Event Details:
Cryptic (hidden) changes that result from perturbations and climate change shape future dynamics of degenerate neurons and circuits
A fundamental problem in neuroscience is understanding how the properties of individual neurons and synapses contribute to neuronal circuit dynamics and behavior. In recent years we have done both computational and experimental studies that demonstrate that the same physiological output can arise from multiple, degenerate solutions, and that individual animals with similar behavior can nonetheless have quite different sets of underlying circuit parameters. Most recently, we have been studying the resilience of individual animals to perturbations such as temperature and high potassium concentrations. This has revealed that extreme environmental experiences can produce long-term changes in circuit performance that can be hidden, or “cryptic” unless the animals are again challenged or perturbed. Our present work is designed to understand differential resilience in natural, wild-caught animals in response to climate change, and shows long-lasting influences of the animals’ temperature history.
Eve Marder
Brandeis University
Eve Marder is the Victor and Gwendolyn Beinfield University Professor at Brandeis University. B.A, Brandeis University,1969. Ph.D., University of California, San Diego, 1974. Postdoctoral research, University of Oregon and the Ecole Normale Superieure, Paris, France. She assumed her faculty position in 1978. Marder was President of the Society for Neuroscience (2008), and on the NINDS Council, National Academy of Sciences Council, numerous Study Sections, and Advisory Boards for institutions in the USA and abroad. Marder is a member of the National Academy of Sciences, the National Academy of Medicine, the American Academy of Arts and Sciences, and Fellow of the Biophysical Society, the American Physiological Society, and the American Association for the Advancement of Science. She has received Honorary Doctorates from Bowdoin College, Tel Aviv University, Princeton University, and the Universite de Liege. She received the Miriam Salpeter Award for Women in Neuroscience, the W.F. Gerard Prize from the Society for Neuroscience, the George A. Miller Award from the Cognitive Neuroscience Society, the Karl Spencer Lashley Prize from the American Philosophical Society, the Gruber Award in Neuroscience, the Education Award from the Society for Neuroscience, the Kavli Award in Neuroscience, the National Academy of Sciences Award in Neuroscience, the Landis Mentoring Award from NNDS, The Greengard Award for Women in Science, and most recently, the 2023 President’s National Medal for Science. Marder served on the first NIH working group for the Obama BRAIN Initiative, and on numerous US and international advisory boards. She was Editor-in Chief of Journal of Neurophysiology, and was Senior and Deputy Editor at eLife for 6 years.
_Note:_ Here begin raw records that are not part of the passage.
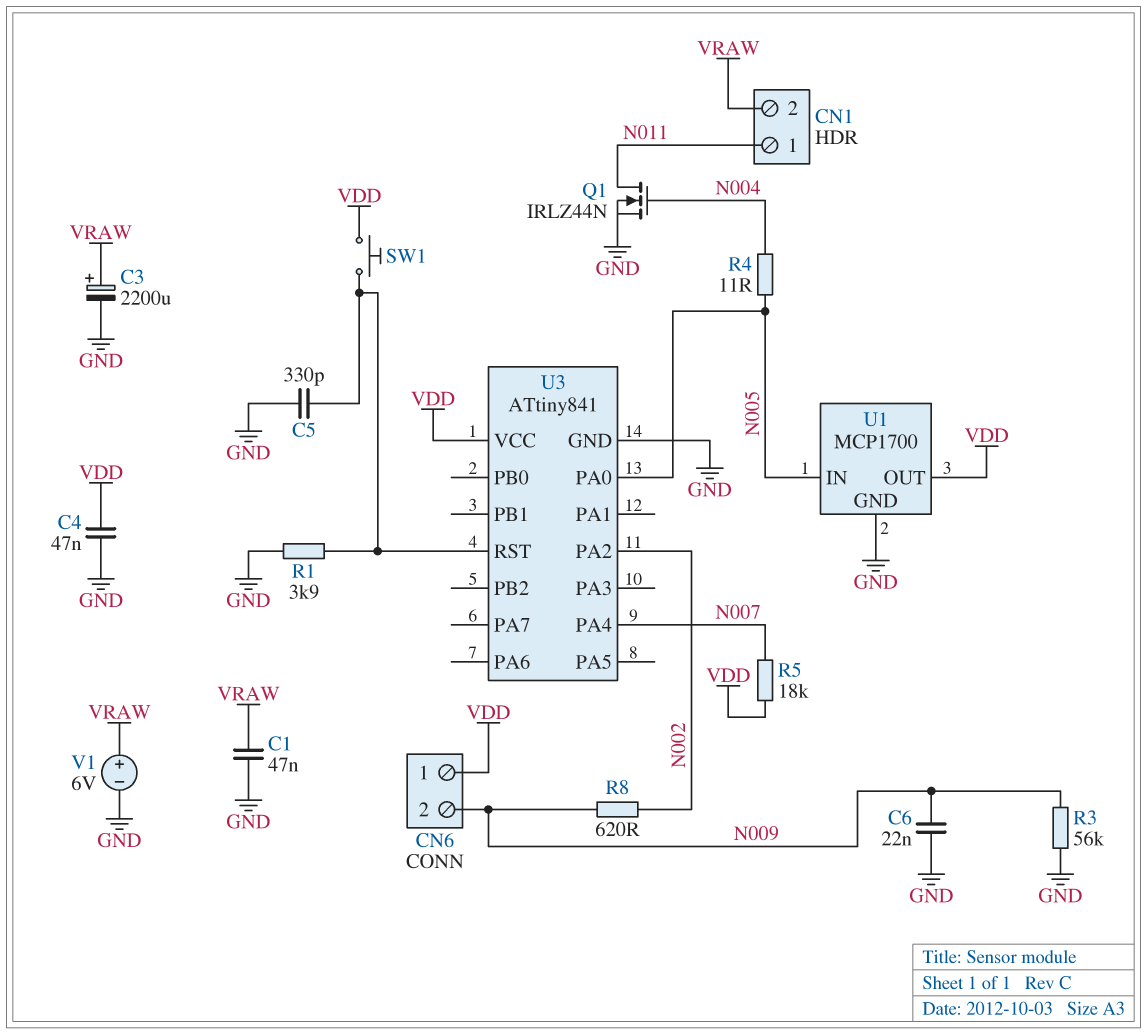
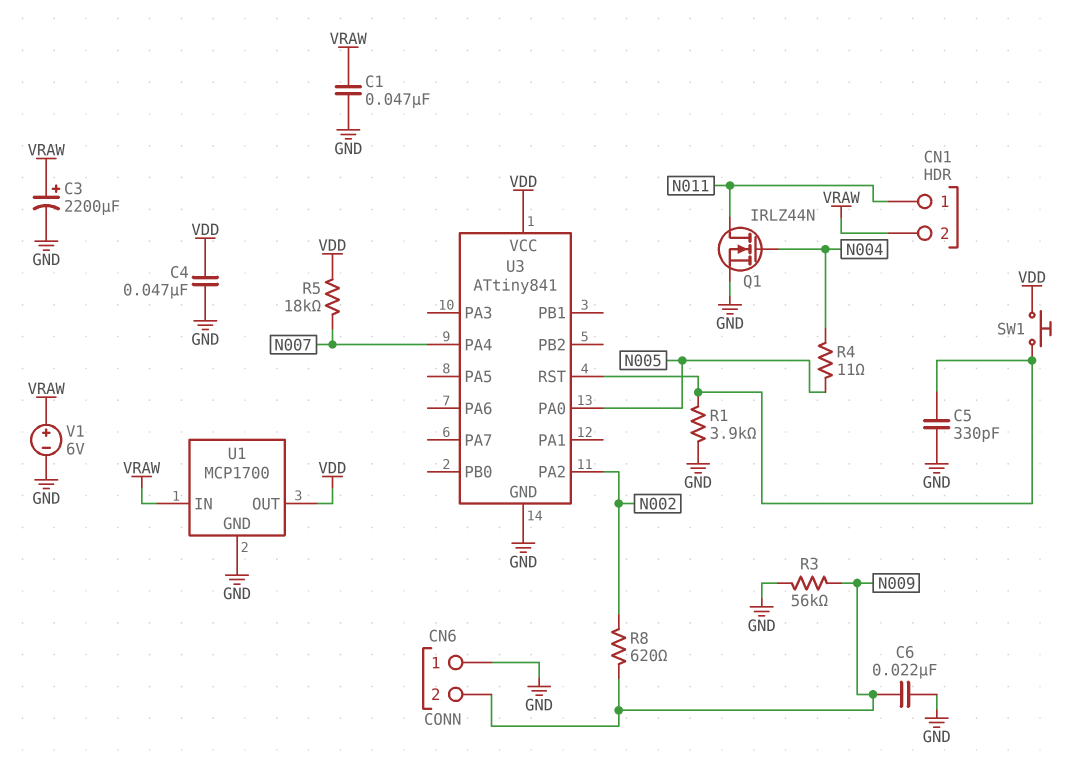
CN6 pin 1: VDD -> GND
U1 pin IN: N005 -> VRAW

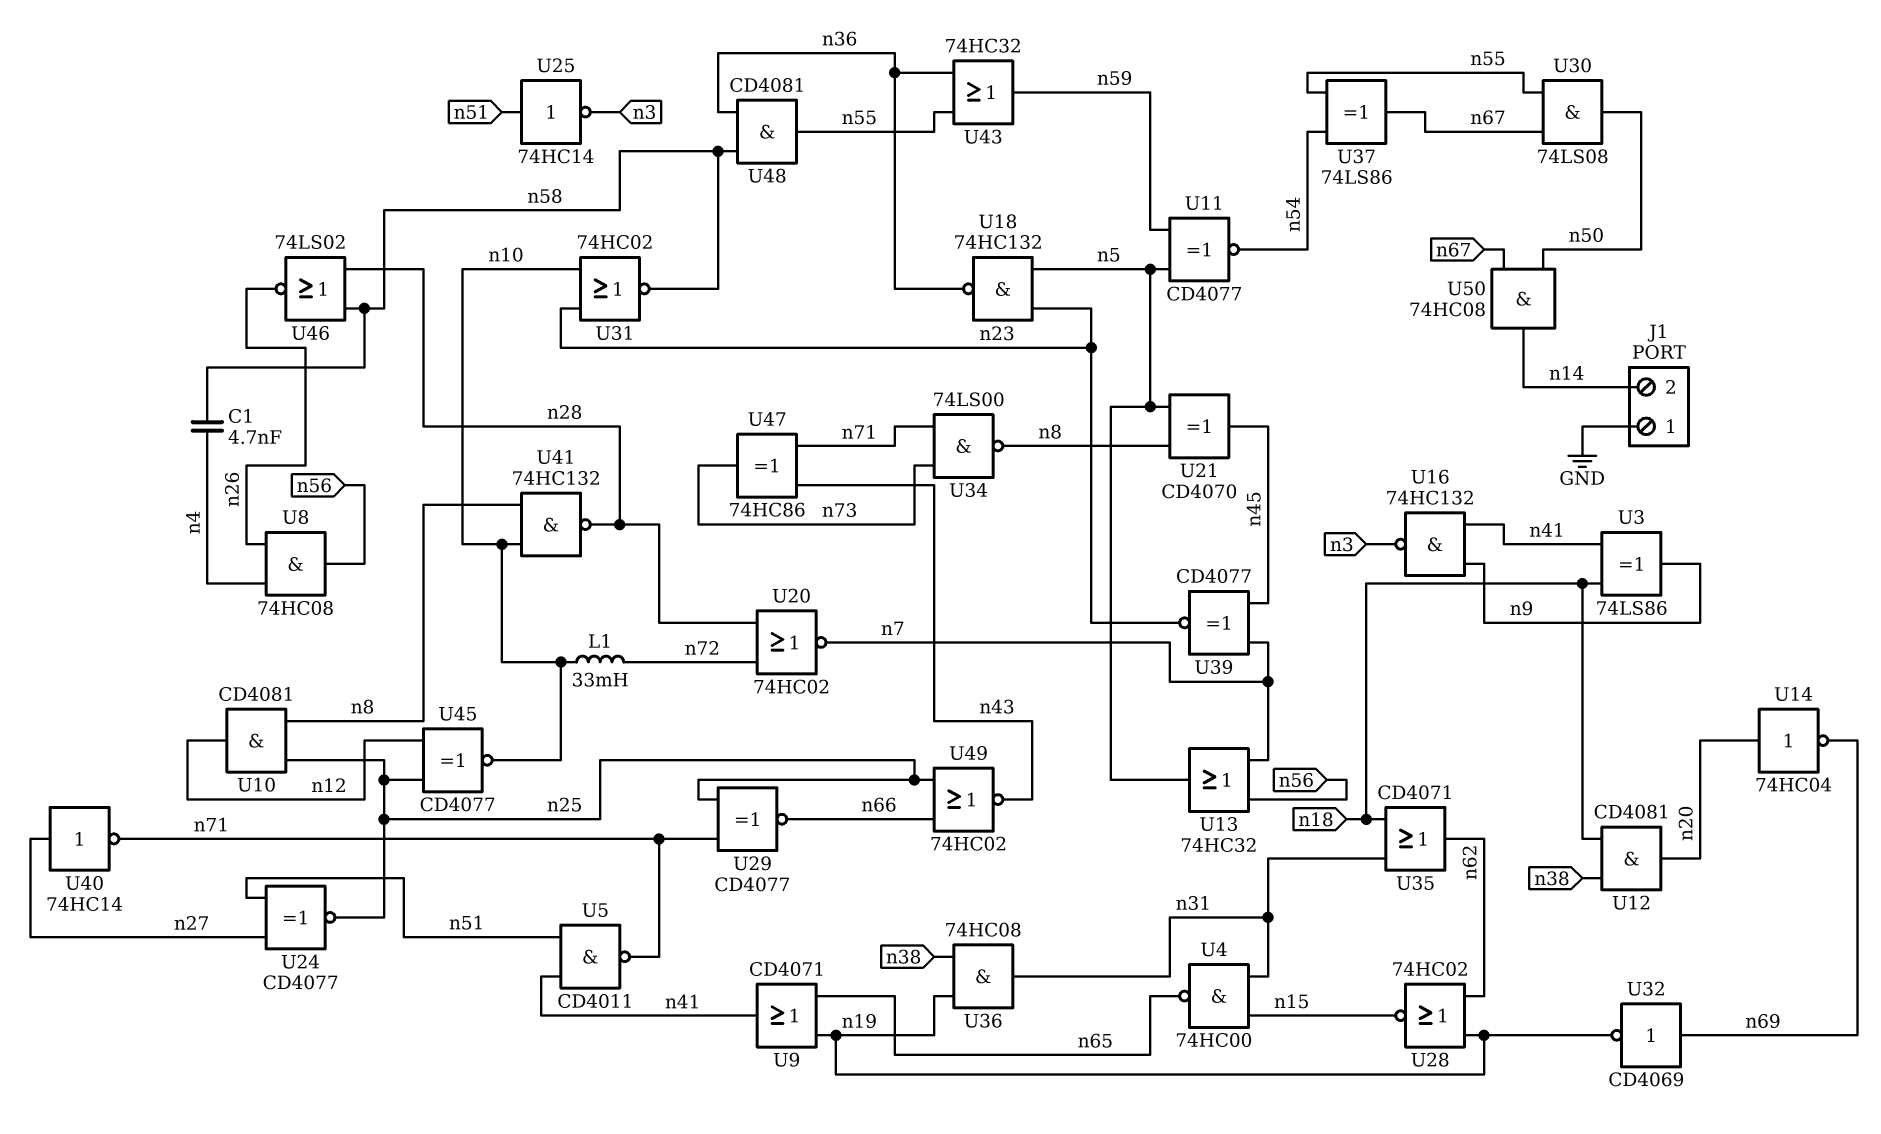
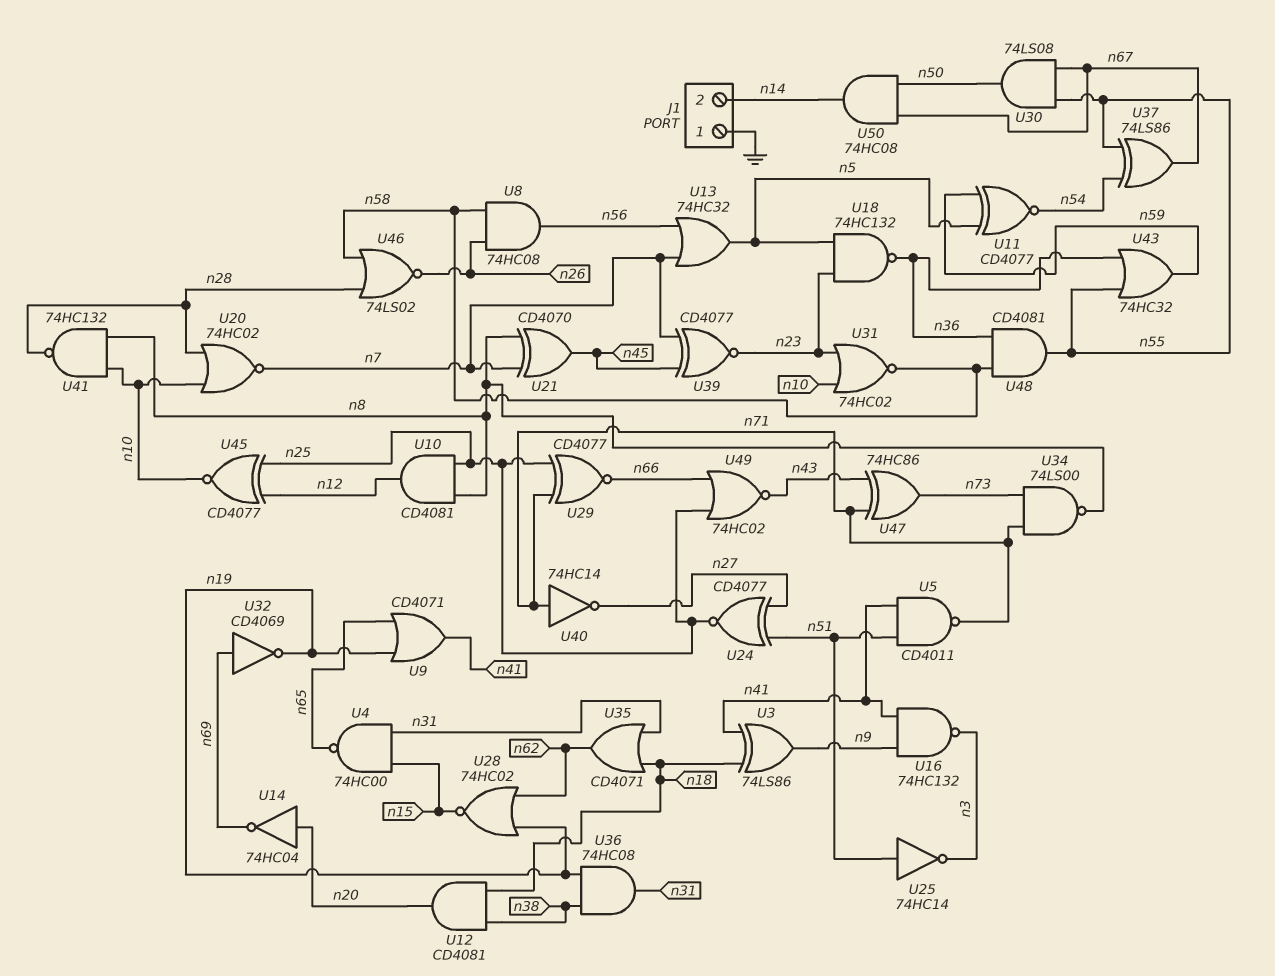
C1: 4.7nF (n4, n58) -> none
L1: 33mH (n10, n72) -> none
U8: AND 74HC08 (in n4, in n26, out n56) -> AND 74HC08 (in n26, in n58, out n56)
U20: NOR 74HC02 (in n28, in n72, out n7) -> NOR 74HC02 (in n10, in n28, out n7)
U21: XOR CD4070 (in n5, in n8, out n45) -> XOR CD4070 (in n7, in n8, out n45)
U40: NOT 74HC14 (in n27, out n71) -> NOT 74HC14 (in n71, out n27)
Marder studies the dynamics of small neuronal networks, and her work was instrumental in demonstrating that neuronal circuits are not “hard-wired” but can be reconfigured by neuromodulatory neurons and substances to produce a variety of outputs. She combines experimental work with insights from modeling and theoretical studies. With Larry Abbott, her lab developed the programmable dynamic clamp. Her lab pioneered studies of homeostatic regulation of intrinsic membrane properties, and stimulated work on the mechanisms by which brains remain stable while allowing for change during development and learning. Marder now studies how similar network performance can arise from different sets of underlying network parameters, with its relevance for differential resilience in the population and climate change. In addition to her original research papers, Marder has published numerous extremely influential review articles which are heavily cited. She has also published more than 29 short essays relevant to the lives of scientists, senior and junior. She has long been an advocate for women, diversity and international representation. Her work and career trajectory were highlighted in a recent book by Charlotte Nassim, MIT Press, 2018 Lessons from the Lobster, Eve Marder’s Work in Neuroscience.
About the Wu Tsai Neuro MBCT Seminar Series
The Stanford Center for Mind, Brain, Computation and Technology Seminars (MBCT) explores ways in which computational and technical approaches are being used to advance the frontiers of neuroscience. It features speakers from other institutions, Stanford faculty and senior training program trainees.
The MBCT Seminar Series is only offered in person.